Video Diary – Phil Sandick

A number of my students have talked to me about the importance of “productive procrastination.” They describe their best college writing experiences as involving a lot of revision “on the page” and also away from the page: playing sports, eating meals, going to a concert. Creativity scientists speak of this generative simmering of ideas too, but in order to maximize the value of this slow-cooker approach, we have to start the timer early.

Once a semester, after I’ve assigned a “zero draft,” I request that students make a short, unedited video diary for homework, where they freespeak (rather than freewrite) where they are in their approach to the assignment. In small groups, students share their videos and compose lists of next steps. This can be uncomfortable for writers who are used to giving themselves much more time and intellectual space to carefully think through a prompt before sharing their work. Additionally, students may not want to risk sharing an early idea because it might get criticized, so I frame these sessions as something more akin to “flexible open studio time,” rather than as a criteria-based peer review activity. My hope is that students are left with an iconic memory of having started the process early.

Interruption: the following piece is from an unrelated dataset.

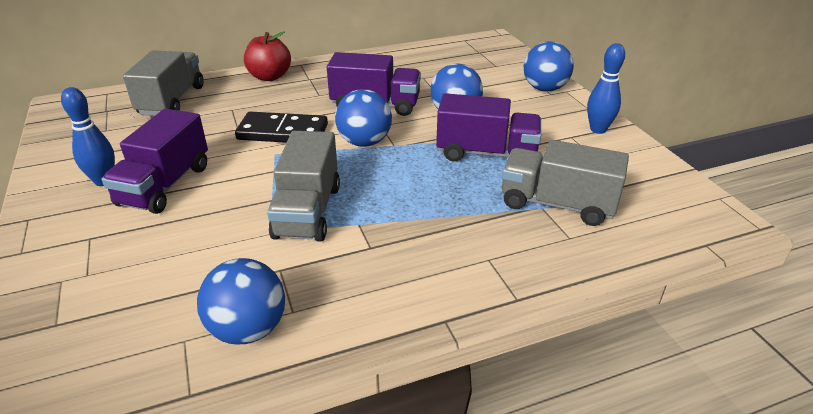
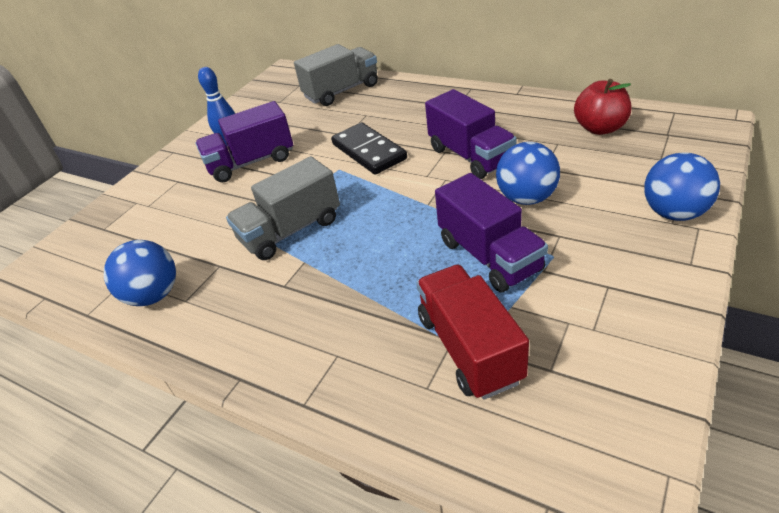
camera: 55 degrees right, 5 degrees up
(269, 77) = (430, 93): red apple -> red apple (600, 128)
(364, 142) = (409, 190): blue ball -> none
(557, 204) = (469, 348): grey truck -> red truck
(598, 129) = (655, 296): blue bowling pin -> none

WordPress Posting – David Lipscomb

At the beginning of each writing class, I ask Georgetown University Commons to create WordPress blog sites for each of my enrolled students. Then, during the term, students customize their sites and write weekly blog posts (each 100 to 300 words), addressed to their classmates and posted a day before the last class of the week. At the beginning of the term, I give them guidelines for their posts — asking them to respond to our readings or offer quick ideas about upcoming essays; toward the end of term, they decide what to write about, with most falling back on our SIP format (discuss something in the reading that Surprised you, something that Impressed you as important, and something that Perplexed you). I also require them to post responses to at least three of their classmates’ posts each week.

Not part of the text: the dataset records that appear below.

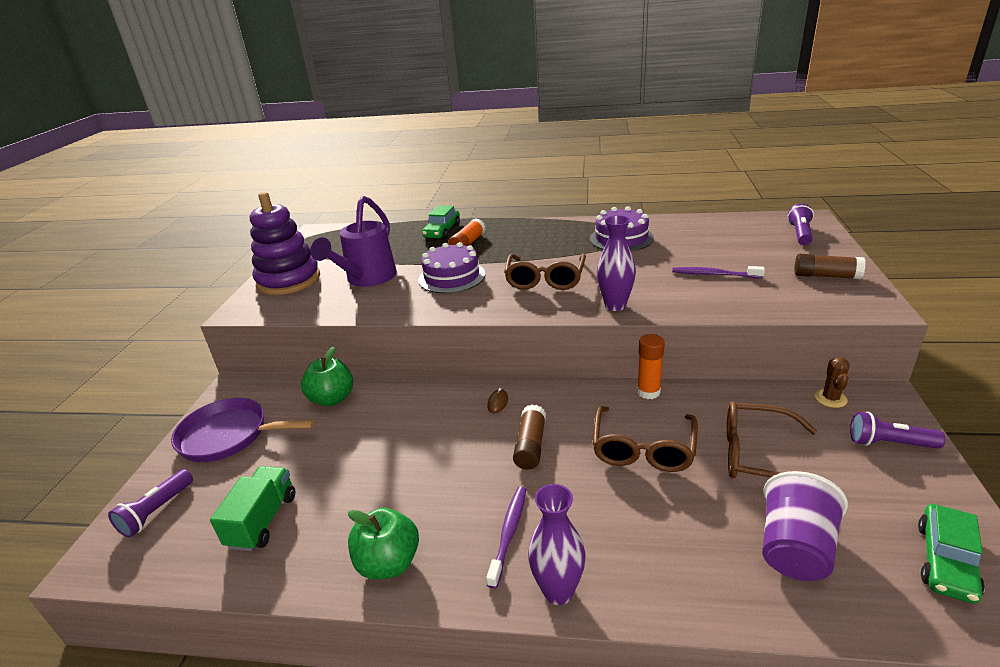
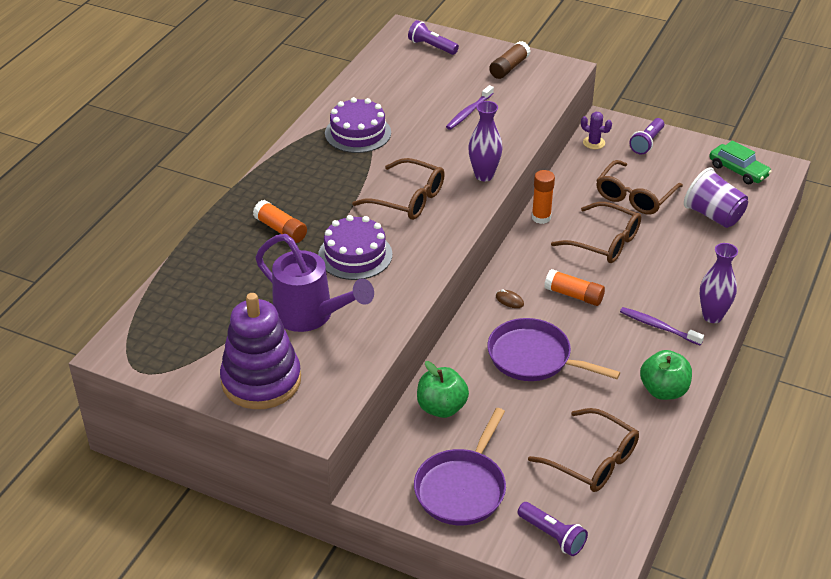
camera: 75 degrees left, 10 degrees up
(263, 520) = (593, 461): green truck -> brown glasses
(416, 439) = (534, 357): none -> purple pan
(442, 231) = (225, 242): green car -> none
(530, 445) = (573, 295): brown glue stick -> orange glue stick
(830, 398) = (594, 143): brown cactus -> purple cactus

As for grading, I give them a mid-semester blog grade with about a paragraph of comments (including comments about the responses they’ve been leaving on others’ posts) and then a final blog grade, which usually counts for 20% of their overall final grade. While I read every post and draw on their blog posts in every class discussion (this makes class prep easier, frankly), I don’t post my own responses to their individual blog posts; that’s the job of their fellow students. So, they end up doing a lot of low-stakes writing, addressed to (and frankly motivated by a desire to please) their classmates, not me. Their blog writing feeds into class discussions and into longer writing assignments. And I spend very little time providing formal feedback.

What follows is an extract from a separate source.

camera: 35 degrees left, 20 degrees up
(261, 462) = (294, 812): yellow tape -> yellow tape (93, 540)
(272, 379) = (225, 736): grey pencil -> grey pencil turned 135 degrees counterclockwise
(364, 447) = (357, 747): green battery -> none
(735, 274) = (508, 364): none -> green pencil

Framing Documents – Sherry Linkon

The most productive low-stakes writing assignment in my courses has been the framing document, a 500-word text focused on a particular day’s readings. Students sign up to produce 4 of these during the semester. In the framing document, they answer 3 questions:

  • How does this text deepen, contradict, complicate, or extend the discussions we’ve been having about cities and representations?
  • What do you think we should focus on when we discuss this text?
  • How do you suggest we begin the discussion? What specific moments or aspects, ways of reading, comparisons with other texts will help us dig into the issues you want us to explore?

Students send these to me 24 hours before class, so I can incorporate the best of their insights and questions into our class discussion.

I use a simple 5-point checklist for grading. Students earn 1 point for each answer, 1 point for accuracy, and 1 for offering especially thoughtful or insightful comments. In course evaluations and follow-up discussions, students have consistently identified the framing document as the most useful element of the course. It ensures that at least a few students come to class every day very well prepared for discussion, and the questions help students develop the ability to focus on big ideas, to make connections among texts, and to frame and approach substantive, generative questions.